Understanding When You Actually Get Paid
Residents get burned here a lot. You work for weeks, then wonder where the money is.
Common structures:
- Biweekly pay: Every 2 weeks, usually with a 1–2 week lag
- Monthly pay: Once a month, often end-of-month
Example scenarios:
- Start July 1, biweekly pay, pay periods end on Saturdays, paid on following Friday:
- You may not see any paycheck until mid-July
- Start July 1, monthly pay on last business day:
- No paycheck until July 31
At this point, you should:
Ask payroll for the exact pay schedule and your first check date.
“When exactly is my first paycheck, and what dates will it cover?”Budget for a 4–6 week cash gap.
That means:- Do not assume instant salary
- Have some savings or short-term support lined up
Verify your first paystub is correct.
On that first check:- Is the gross pay amount correct for resident salary?
- Are benefits deducted correctly?
- Are you taxed in the correct state and city?
If anything looks off, bring it to HR/payroll immediately. Errors on check one tend to repeat until corrected.
Micro-Timeline: What To Do Week-by-Week
You want a simple reference you can pin above your desk. Here you go.
Match Week (March)
At this point, you should:
- Confirm match and respond to program professionally
- Start document organization system
- Ask for rough onboarding and licensing timeline
Late March – Early April (Weeks 2–4 after Match)

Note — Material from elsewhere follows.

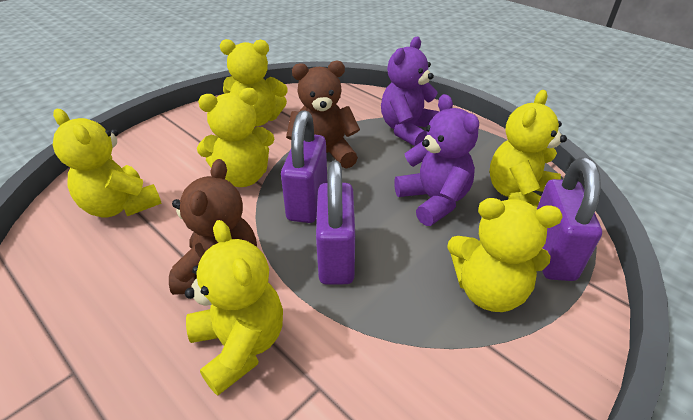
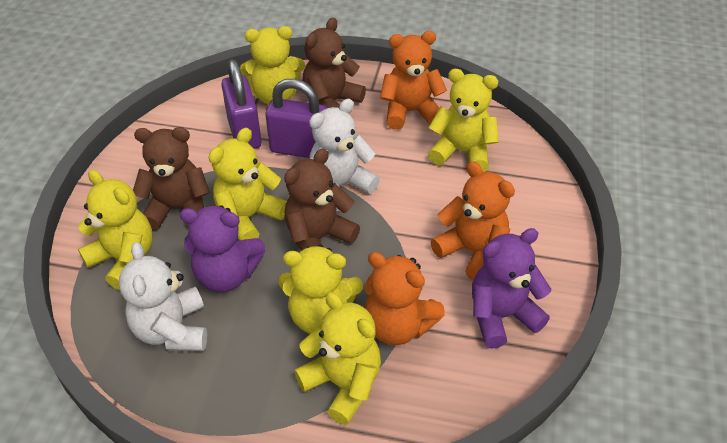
brown teddy bear: 2 -> 3
orange teddy bear: 0 -> 3
purple padlock: 3 -> 2
white teddy bear: 0 -> 2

At this point, you should:
- Receive, review, sign resident contract
- Provide initial HR-required documents (ID, SSN, diploma timeline)
- Confirm whether you need state training license or full license
April (Weeks 4–8 after Match)
At this point, you should:
- Start state license or training license application
- Request Dean’s certification and official score reports
- Begin background check and fingerprinting
- Collect and scan immunization records
May (Weeks 8–12 after Match)
At this point, you should:
- Follow up with state board for license status
- Complete any outstanding HR portal tasks
- If IMG/visa: ensure visa process is active and progressing
- Confirm tentative orientation dates and start dates
June (Weeks 12–16 after Match)
At this point, you should:
- Attend or prepare for orientation
- Complete drug test, mask fit, EMR training
- Set up direct deposit, benefits, and tax withholding
- Apply for NPI (and DEA if required by program/state)
Late June – July Start
At this point, you should:
- Attend formal hospital and GME orientation
- Verify system access (badge, EMR, paging)
- Confirm license/training license is active
- Know your first pay date and pay period details
Your next move is simple: open your Match email and last message from your coordinator, and make a 2-column list titled “Already Done” and “Still Pending.” If “state license application started” is not in the first column by early April, that is your task for today.